Thomas cogió el libro y volvió a fingir que leía. Le pa­re­ció que la mujer pre­ten­día co­q­ue­te­ar, y él no quería se­g­uir­le la co­rr­ien­te. No tenía tiempo para aq­ue­lla gorda pesada. Miró hacia el césped, donde ahora la madre de Anna estaba ri­ñen­do a sus otros hijos. Al cabo de unos mi­nu­tos, Anna quiso ir a jugar. La madre le ordenó al her­ma­no mayor que la co­g­ie­ra de la mano, y los dos niños se di­ri­g­ie­ron a la zona de juegos que había cerca de la en­tra­da y del res­t­au­ran­te. Thomas simuló que miraba el móvil, se le­van­tó, cogió sus cosas y se des­pi­dió de la mujer de la tum­bo­na.

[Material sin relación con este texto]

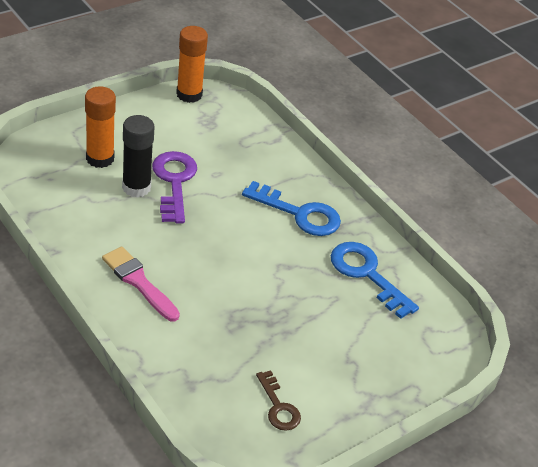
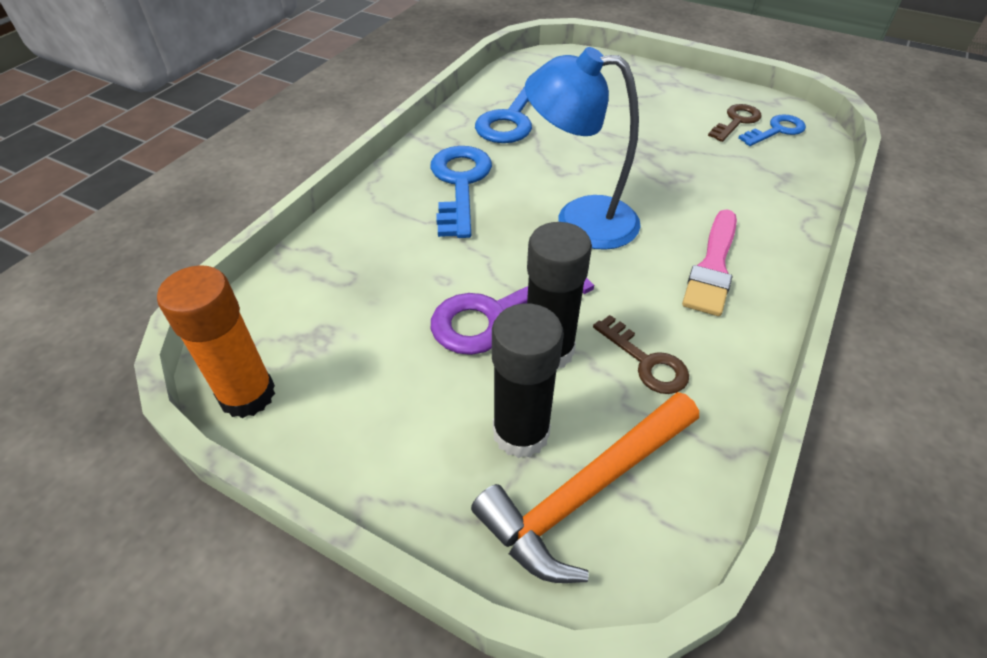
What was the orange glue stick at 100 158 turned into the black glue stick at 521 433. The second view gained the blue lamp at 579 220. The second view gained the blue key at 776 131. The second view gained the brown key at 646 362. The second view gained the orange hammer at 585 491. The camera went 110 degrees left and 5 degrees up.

—Me acaba de es­cri­bir mi ex. Qué pena, al final los niños no podrán venir a nadar —le dijo antes de di­ri­gir­se hacia la salida. Allí, dejó sus cosas al lado de la puerta y luego volvió sobre sus pasos y se quedó de pie en la tarima de madera que había en­fren­te de la zona de juegos. Anna y su her­ma­no mayor es­ta­ban en el to­bo­gán, por donde Thomas los miró ti­rar­se una y otra vez, hasta que el niño vio que abrían la pista de karts, pegó un chi­lli­do y salió co­rr­ien­do. Justo en ese mo­men­to, Anna estaba ba­jan­do por el to­bo­gán, y no vio irse a su her­ma­no. Al llegar al suelo lo buscó con la mirada, pero antes en­con­tró a Thomas, que la saludó con la mano. Ella sonrió y le de­vol­vió el saludo. En­ton­ces Thomas le hizo un gesto con el brazo para que se acer­ca­ra. Cuando vio que corría hacia él, se le ace­le­ró el pulso. Miró hacia la pis­ci­na. Desde allí no al­can­za­ba a ver a la madre. El niño, que estaba en la cola de los karts, no se dio cuenta de nada.

La niña llegó y Thomas se agachó.

—Anna, ¿te gustan las chu­che­rí­as?

Anna asin­tió.

—Tengo una bolsa grande en mi coche. Si vienes con­mi­go, dejaré que te las comas. ¿Te ape­te­cen?

Anna asin­tió una vez más. Thomas se in­cor­po­ró, le acercó la mano y ella se la cogió. Sa­l­ie­ron juntos del parque.